HI5353 - Multiple Regression Summary
Data Analysis: Multiple Regression and Correlation
When to Consider Use
When you have measures obtained from a sample on one or more
independent variables (predictors) and a
dependent (criterion) variable having normally distributed
errors of prediction around the observed values
and you wish to describe the
importance of all or individual predictors,
or the relationship(s) between predictors
and criteria, or make predictions
about the criterion variable for the larger population
from which the sample was obtained.
Null Hypotheses
Standard: There is no relationship between independent and dependent variables.

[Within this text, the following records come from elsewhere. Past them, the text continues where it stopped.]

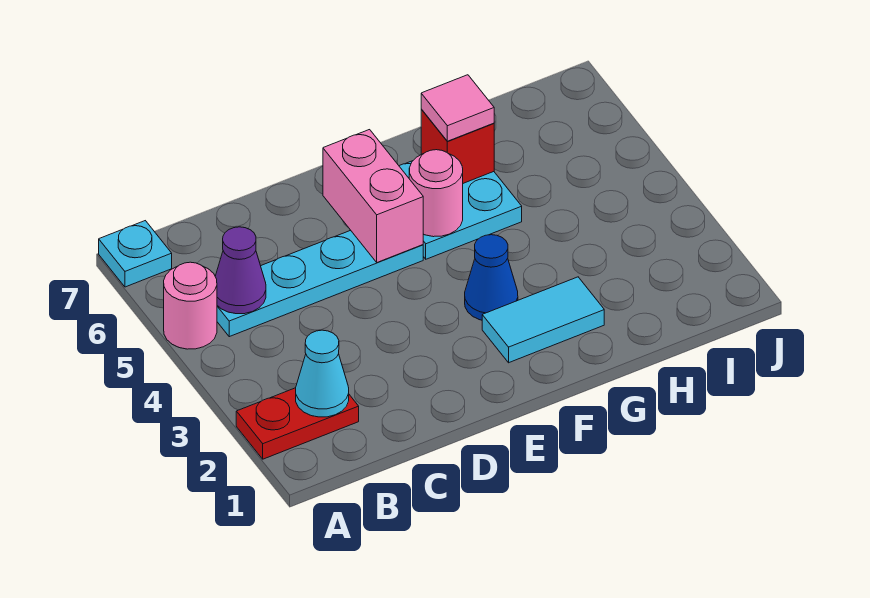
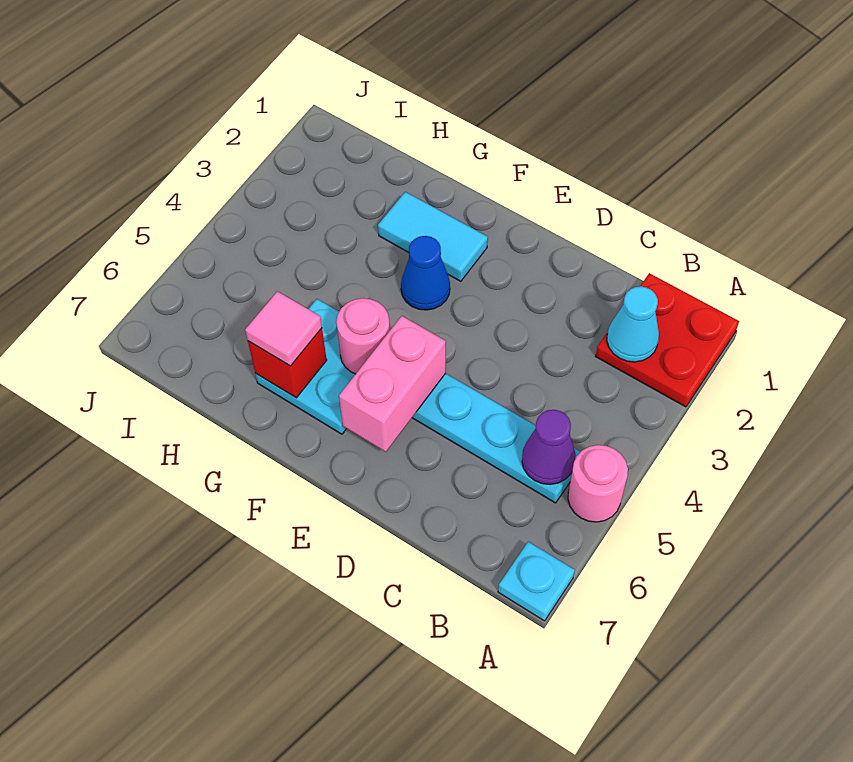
red plate A2:B2 level 1 -> red plate A1:B2 level 1

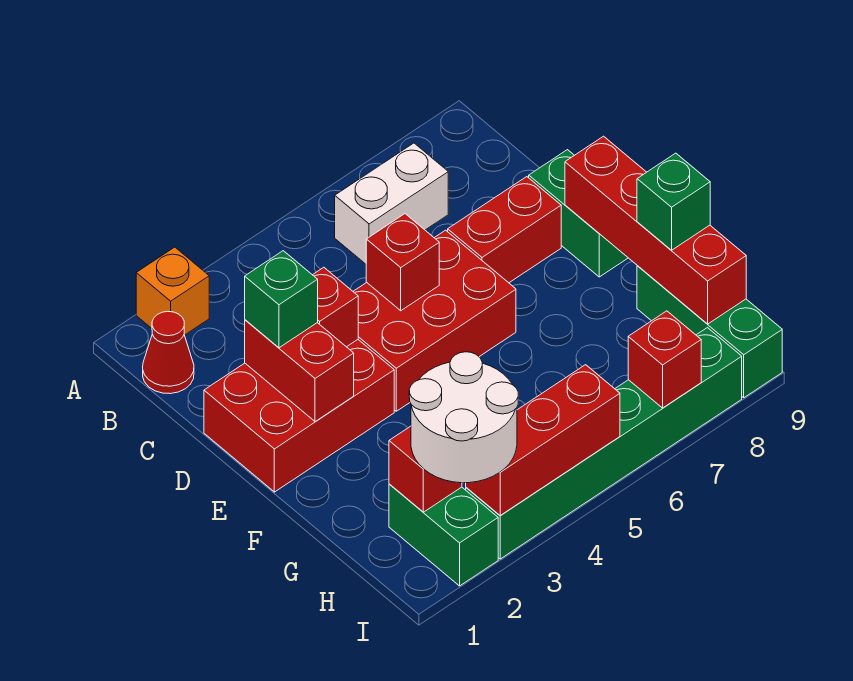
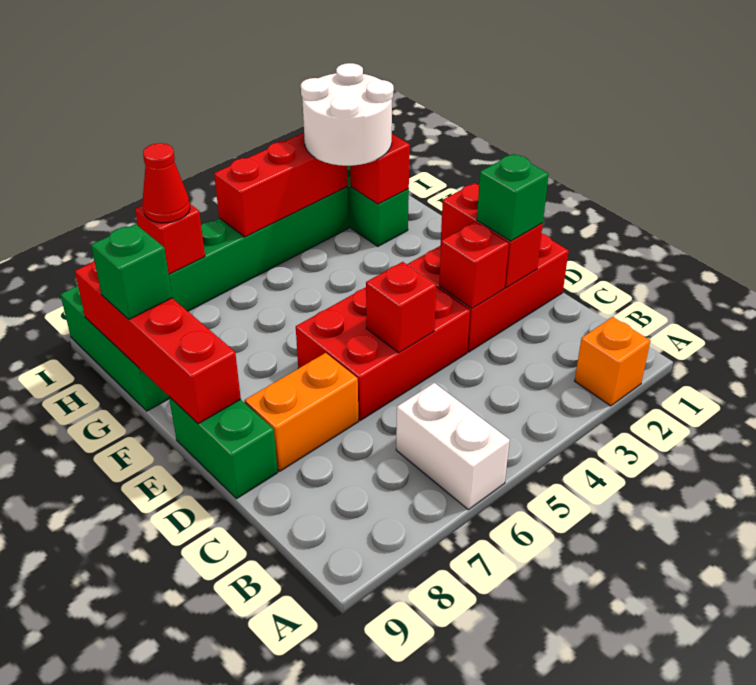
red cone B1 level 1 -> red cone I7 level 3
white brick B6:B7 level 1 -> white brick A6:B6 level 1
red brick D7:D8 level 1 -> orange brick D7:D8 level 1

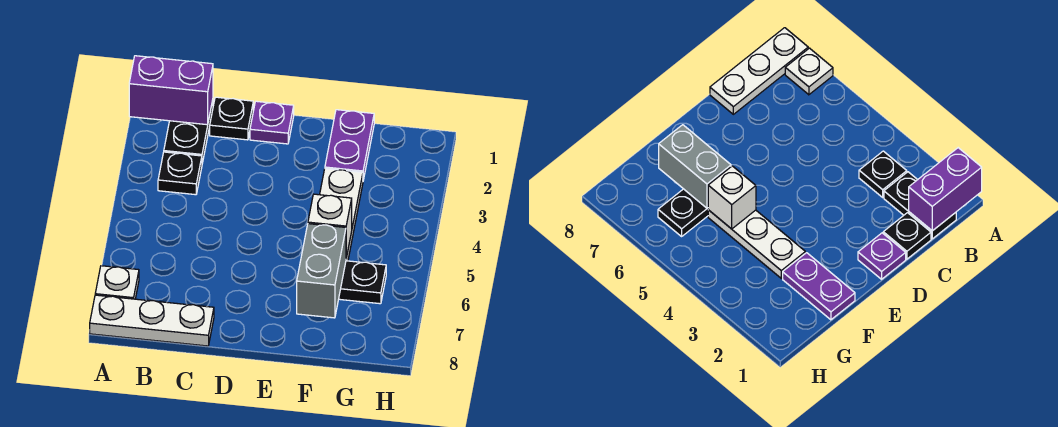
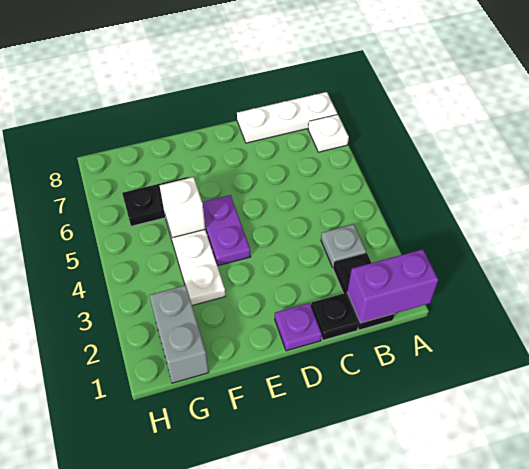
black plate B3 level 1 -> grey plate B3 level 1
purple plate F1:F2 level 1 -> purple plate E4:E5 level 1
grey brick F6:F7 level 2 -> grey brick G1:G2 level 1

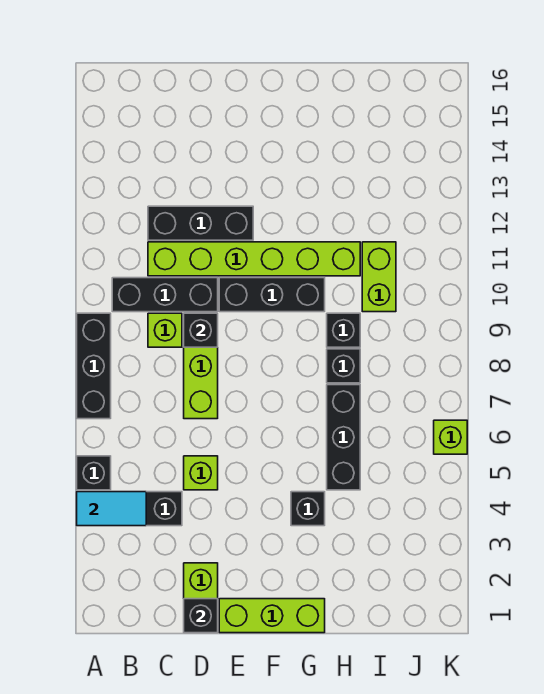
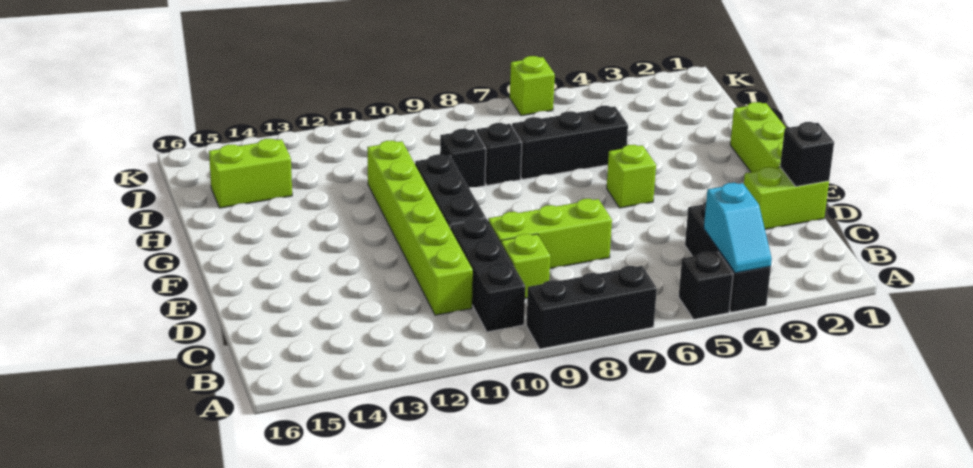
cyan tile A4:B4 level 2 -> cyan slope A4:B4 level 2 top B
black brick C12:E12 level 1 -> none
lime brick D5 level 1 -> lime brick F5 level 1
black brick D9 level 2 -> none
black brick G4 level 1 -> none
lime brick I10:I11 level 1 -> lime brick I14:I15 level 1

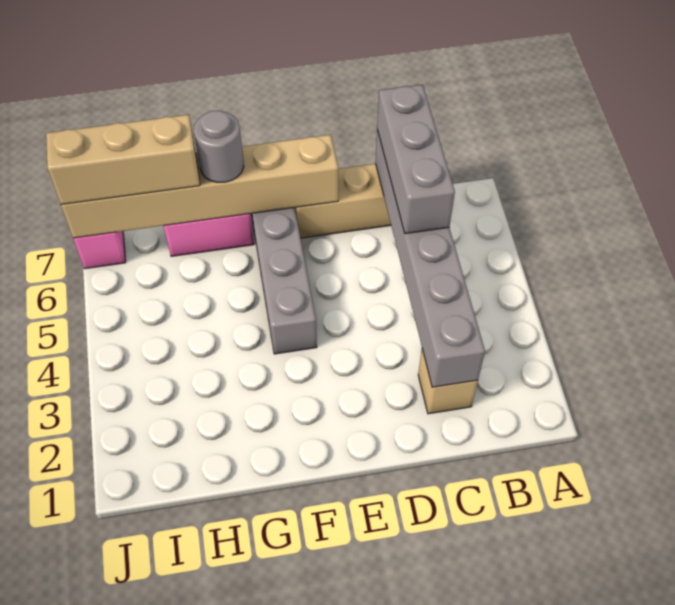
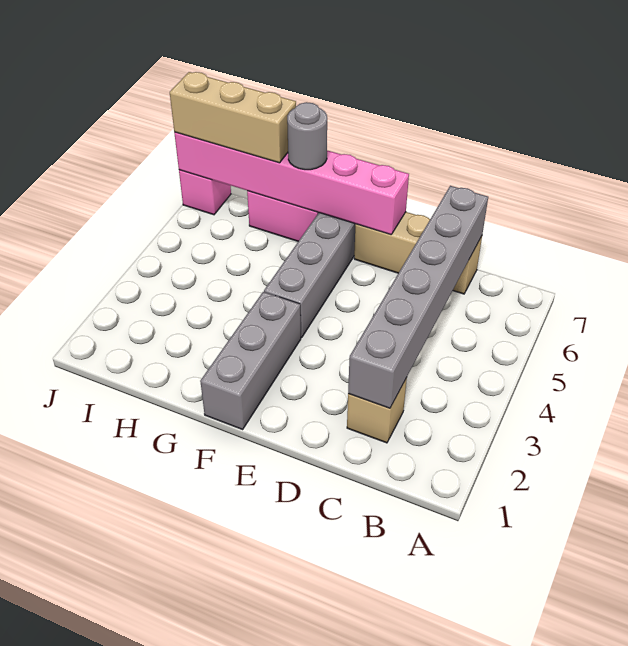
grey brick C5:C7 level 3 -> grey brick F1:F3 level 1
tan brick E7:J7 level 2 -> pink brick E7:J7 level 2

Sequential or Stepwise: There is no relationship between additional
independent variables and the dependent variable.
Assumptions & Some Relevant Tests & Assessment Tools
- Random selection/assignment
- Interval or ratio dependent measures
- Independent errors (residuals) or data observations
- Normal errors (residuals) or data observations for dependent variable
- skewness, kurtosis, Kolmogorov-Smirnov, normality plots -
- Linearity - scatterplots, tests for nonlinear trend
- Homoscedasticity, homogeneity of variance of residuals around predicted
values - scatterplots
Consequences of Violation of Assumptions
If samples are not random, validity of inferences about
populations sampled is brought into question.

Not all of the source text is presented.